I felt bad. I didn't want to throw it in his face.

"It's fine, Narc. I didn't mean anything by it."

"So do you wanna come over or no?"

"I don't know... It's late and I have to shower."

"Shower with me," he said. "We don't have to be up late."

"Well, okay."

I threw my stuff together and set off. I texted him again at 1:40 am from the cab:

I'm so tired. I'm thinking this is a fucked up plan. But on Houston already...

I have to say, Narc and I are both amazingly talented at shoving things under the rug. Despite the drama of the night before, we actually had a nice night together. He took my new IPod and filled it up with music from his computer. (All music of his choice, of course. That's Narc). But it was a sweet gesture.

This morning I slept in because I desperately needed it, and now I'm home doing work. I've got to go to class in a little while.

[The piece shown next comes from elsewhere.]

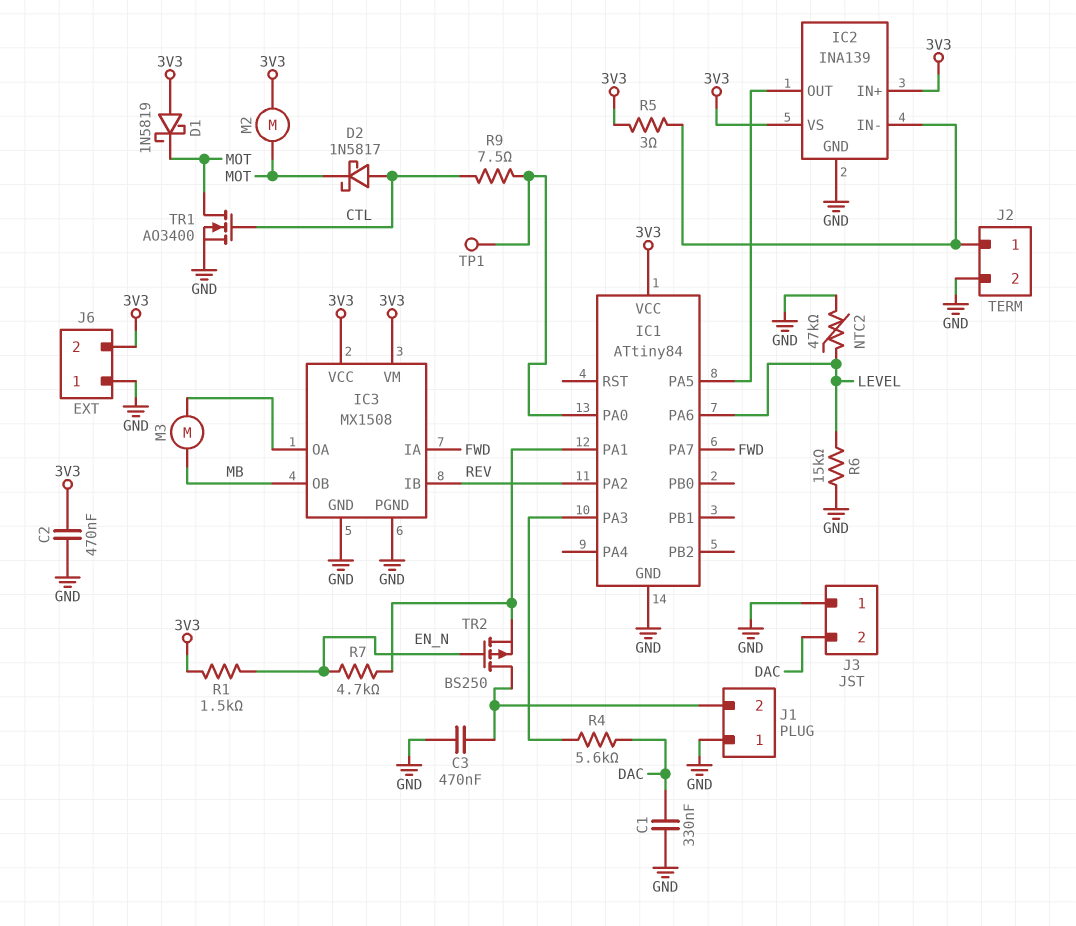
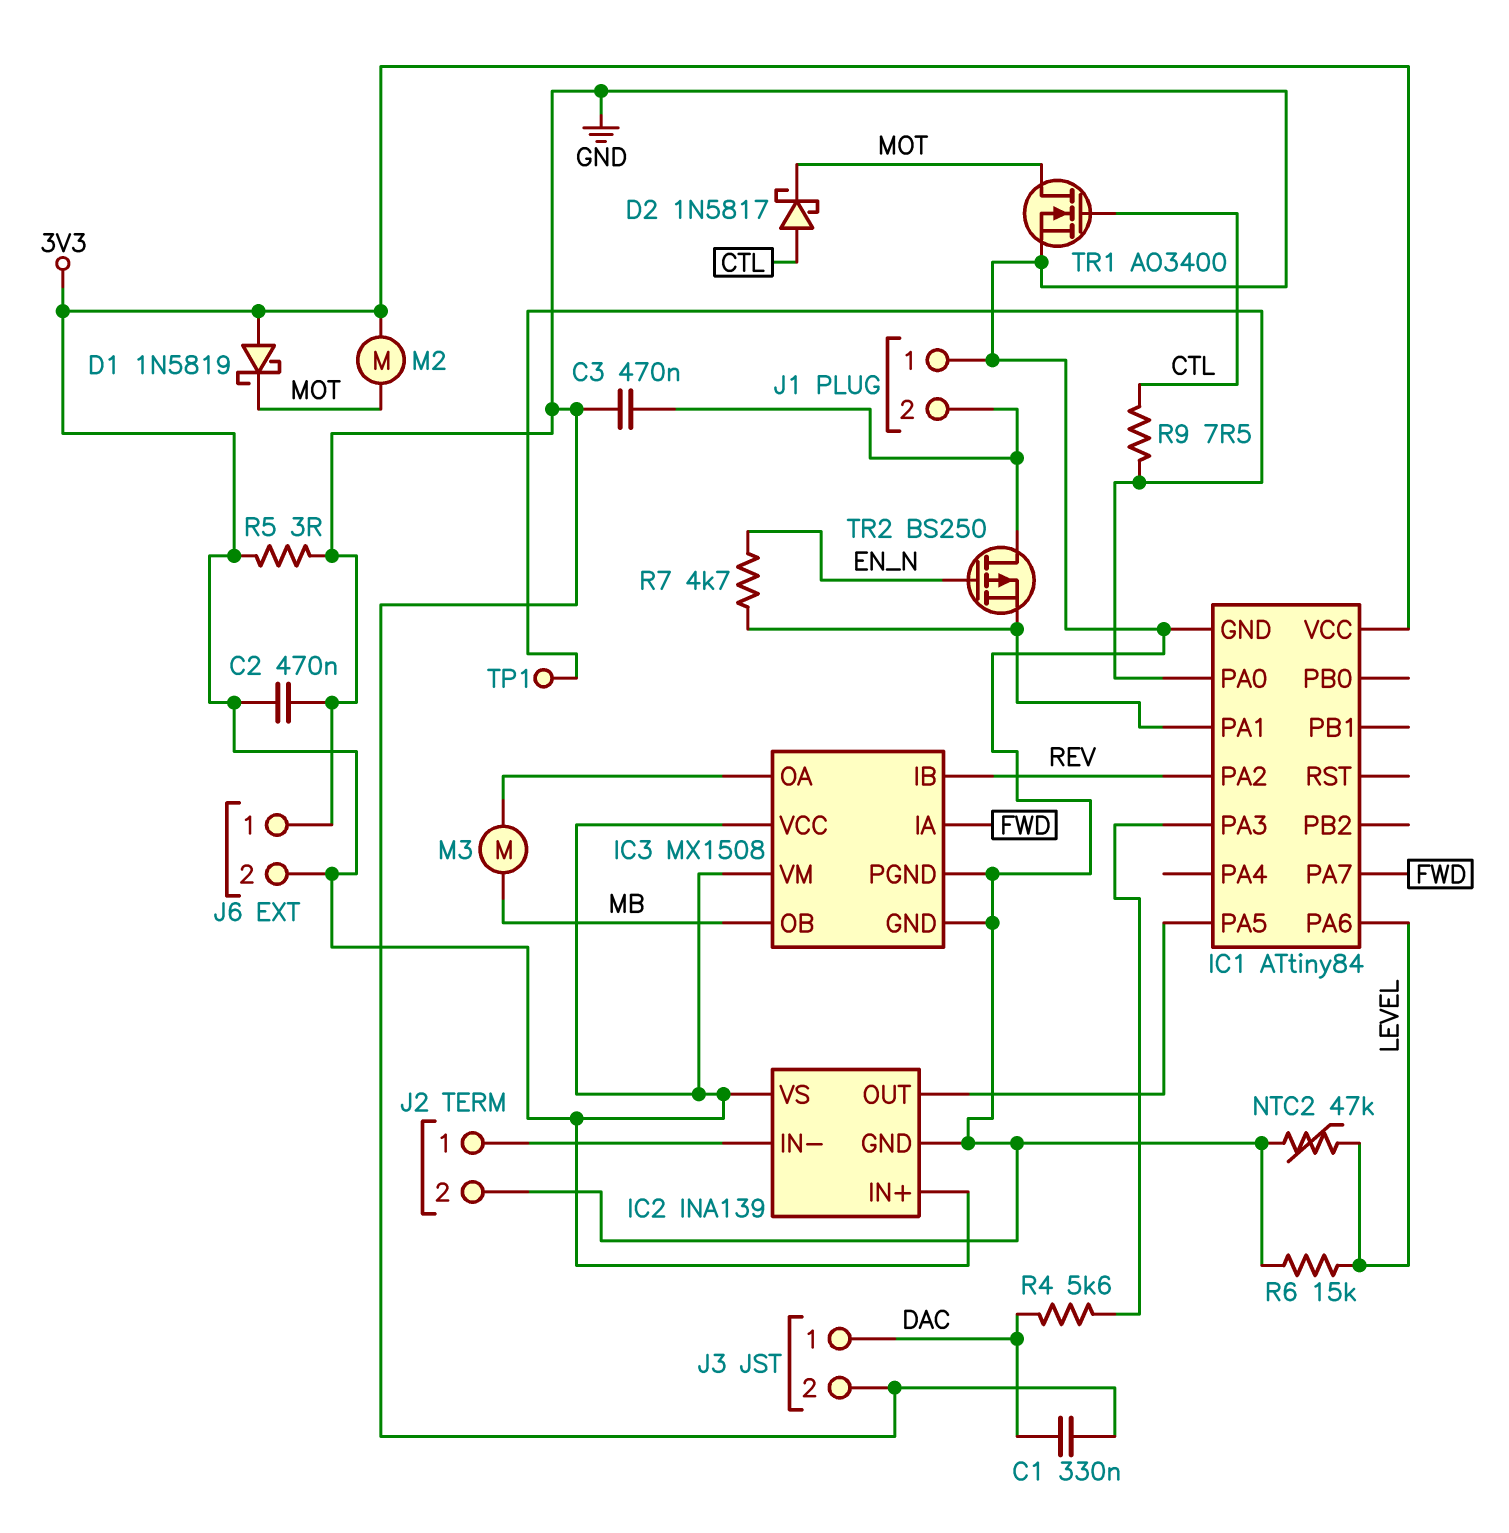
J3 pin 1: GND -> DAC
J3 pin 2: DAC -> GND
R1: 1.5k (3V3, EN_N) -> none
R5: 3 (3V3, IC2/IN-) -> 3 (3V3, GND)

As birthdays go, I've had better and I've had worse, but I have a feeling that 27 is going to be much better than 26.

I think...
I hope...

-h-

9 comments:

sunshine said...

I think... I hope too : )

Anonymous said...

Hyde, I think that we are going about this Narc and drinking thing in the wrong way.

You drink to much one night and you get depressed, Narc makes a few off comments and you get hysterical.

there is a simple solution to all this. Don't fight it. Drink as much as you want, and anyone who doesn't like it screw them. Accept Narc for who he is and be thankful that he likes you. You know he doesn't mean the things he say's about you. You know deep inside that he really loves you, So go for it . Get as much as you can. At least this way you will be doing what YOU! want.

Hyde said...

Mr. Mystic--

I'm not sure what to make of your comment. I read it several times, but I don't know what to say. If you're being sarcastic, I'm assuming that you've somehow "given up" on me. I don't think that's fair, as you don't even know me. But, whatever... I need to stop taking comments to heart anyway...

-h

HistoryGeek said...

Mystic - I'm curious about the idea behind this as well (you've mentioned it before...).

Hyde - I'm glad the day got better for you. I hope that this next year is filled with joy.

Anonymous said...

"He let me hold his hand"
There's something very wrong with this Hyde. You're accepting crumbs.

feitclub said...

I'm glad you found a way to have fun with Narc despite his behavior. Did I miss something, or is your birthday party next weekend?

Anonymous said...

Hyde don't read anything into my comment that isn't there. I meant every word.

Hyde said...

Ok, Mystic-- I'll take you at face value. But if that's the case, I think it's horribly insensitive of you to refer to Narc's declaration of suicidal thoughts as "a few off comments." Whether or not he is actively suicidal or just having suicidal ideation, you know that I love him. It scared me.

-h-

Anonymous said...

Hyde , you have missunderstood me. I read your blog all the time. When I say off comments. I am reffering to all of the hundreds of said comments that he has made to you through out your posts. I made no mention of his suicide threat. On that one you are on your own.

But if I were you I would definitely seek professional advice. The layman is not equiped to know if the person threatning suicide is just seeking attention, or is so seriously depressed that they need help.